Bor-sung Liang (梁伯嵩), Senior Director of Mediatek's Strategic Technology Exploration Platform, delivered a keynote speech at the event and agreed there is much room for Taiwan's IC design industry to develop.

Liang said the IC industry, with about US$600 billion in revenue a year, leverages the global ICT industry of US$5,470 billion.

He described the whole ICT (Information and Communication Technology) industry as an upside-down triangle: in the widest top layer sits the service providers (such as internet companies, telecom operators, and content providers) who command the widest range of IC applications; in the middle layer sits those in the device supply chain (global brands, Original Design Manufacturer (ODM), and Electronic Manufacturing Services (EMS)); and the IC supply chain (IC design, foundry, and equipment and materials), which is the most specialized, sits in the bottom tip.

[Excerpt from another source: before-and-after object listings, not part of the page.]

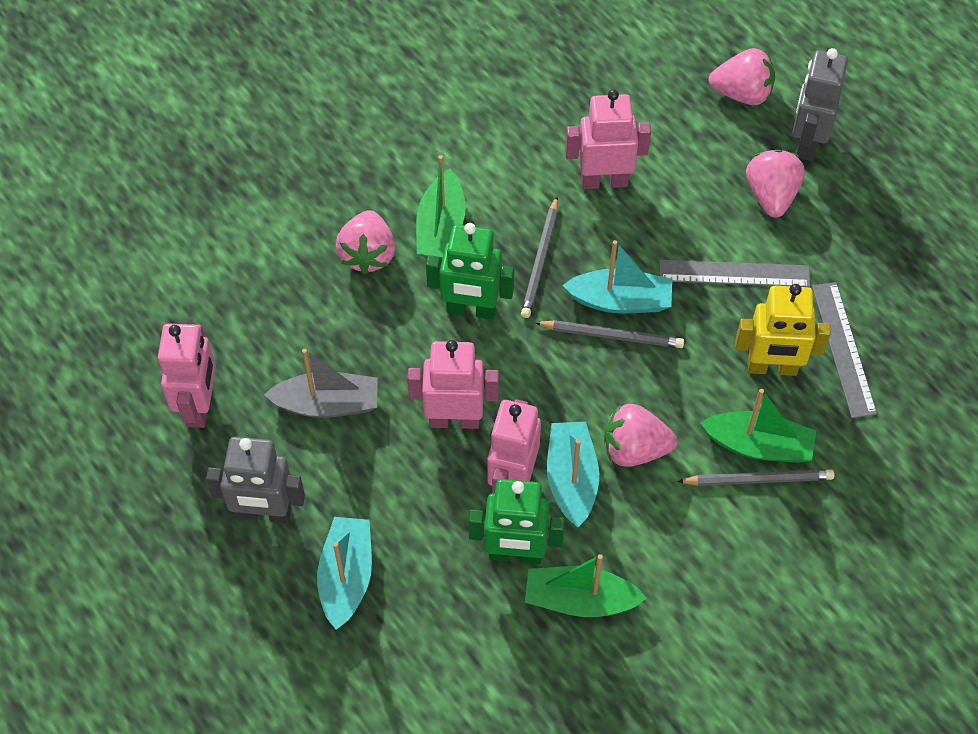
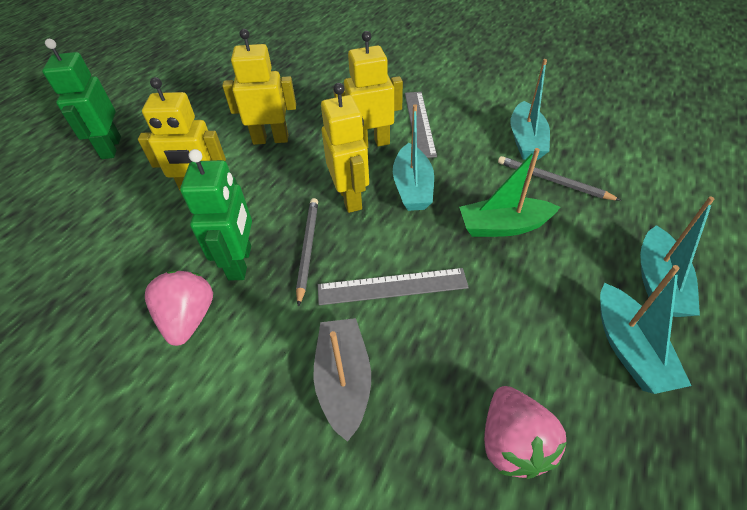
green boat: 3 -> 1
grey pencil: 3 -> 2
grey robot: 2 -> 0
pink robot: 4 -> 0
pink strawberry: 4 -> 2
turquoise boat: 3 -> 4
yellow robot: 1 -> 4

Taiwan has successfully ridden the wave of integrated device manufacturing (IDM) division into fabless IC design and foundry work starting in the mid-1980s, "or had even led the trend," Liang said. "Now, one-third of the world's IC chips are produced using this division of labor."

According to 2020 figures and excluding IDM companies, "Taiwan has 78% of the production value in foundry service, and 59 percent of the IC packaging and testing, meaning that Taiwan's manufacturing is pretty mature, while IC design, at only 22%, has great room for improvement," said the expert from the largest IC designer in Taiwan.

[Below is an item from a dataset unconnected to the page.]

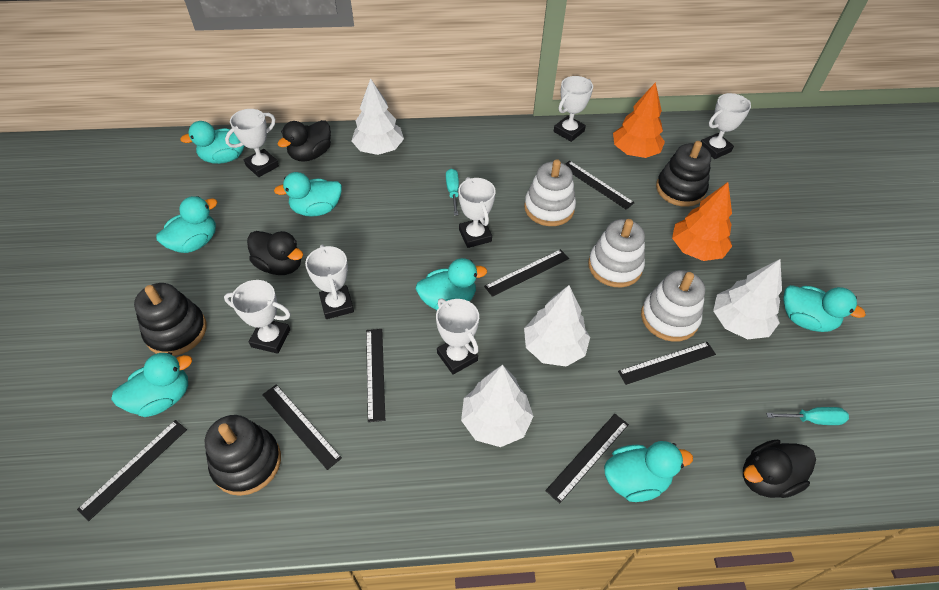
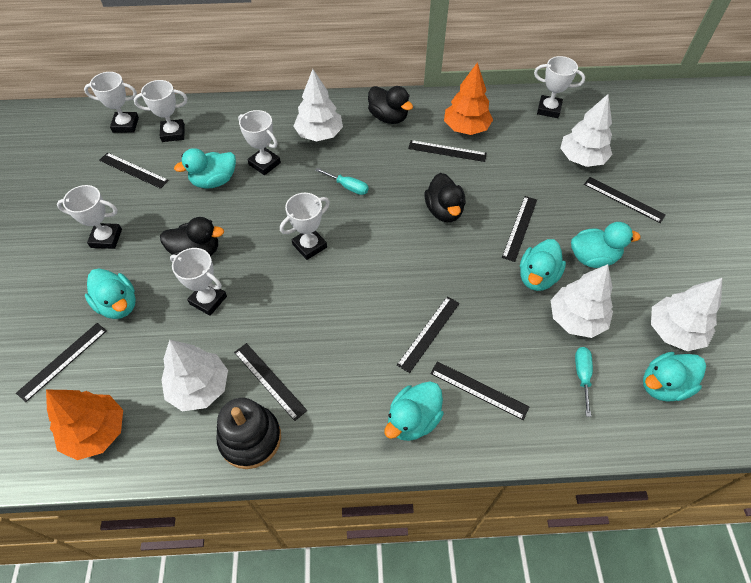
black ruler: 7 -> 8
black stacking toy: 3 -> 1
turquoise duck: 7 -> 6
white stacking toy: 3 -> 0
white tree: 4 -> 5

Even in IC design, Taiwan focuses too much on logic IC rather than memory and DAO (discrete, analog, and others like optoelectronic devices and sensors), and within logic IC, there is too much of a focus on areas relating to mobile phones, consumer electronics, and PCs, rather than infrastructure, industrial and automotive applications, Liang said.

He further stressed that in the future, the complexity of ICs and the difficulty and cost of IC design will certainly rise. "In this case, common platforms and software will be extremely important."

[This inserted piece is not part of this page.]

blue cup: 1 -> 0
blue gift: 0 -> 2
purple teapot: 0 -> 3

Another problem Taiwan's IC design industry will face is a talent shortage, Liang said.

"While only 52 percent and 19 percent of those working in IC manufacturing, and packaging and testing, respectively, have master's or doctoral degrees, the number rises to almost 70 percent when it comes to IC design," Liang pointed out.

"Also, while about 70 percent of the 52,000 people in IC design majored in electrical engineering or information, the figures are 30 percent and 41 percent, respectively, in IC manufacturing, and packing and testing."

IC design will require even more specialized graduates, so it is worrying to see that the percentage of STEM graduates has fallen from close to 40 percent in 2012 to about 32 percent in 2021, Liang said.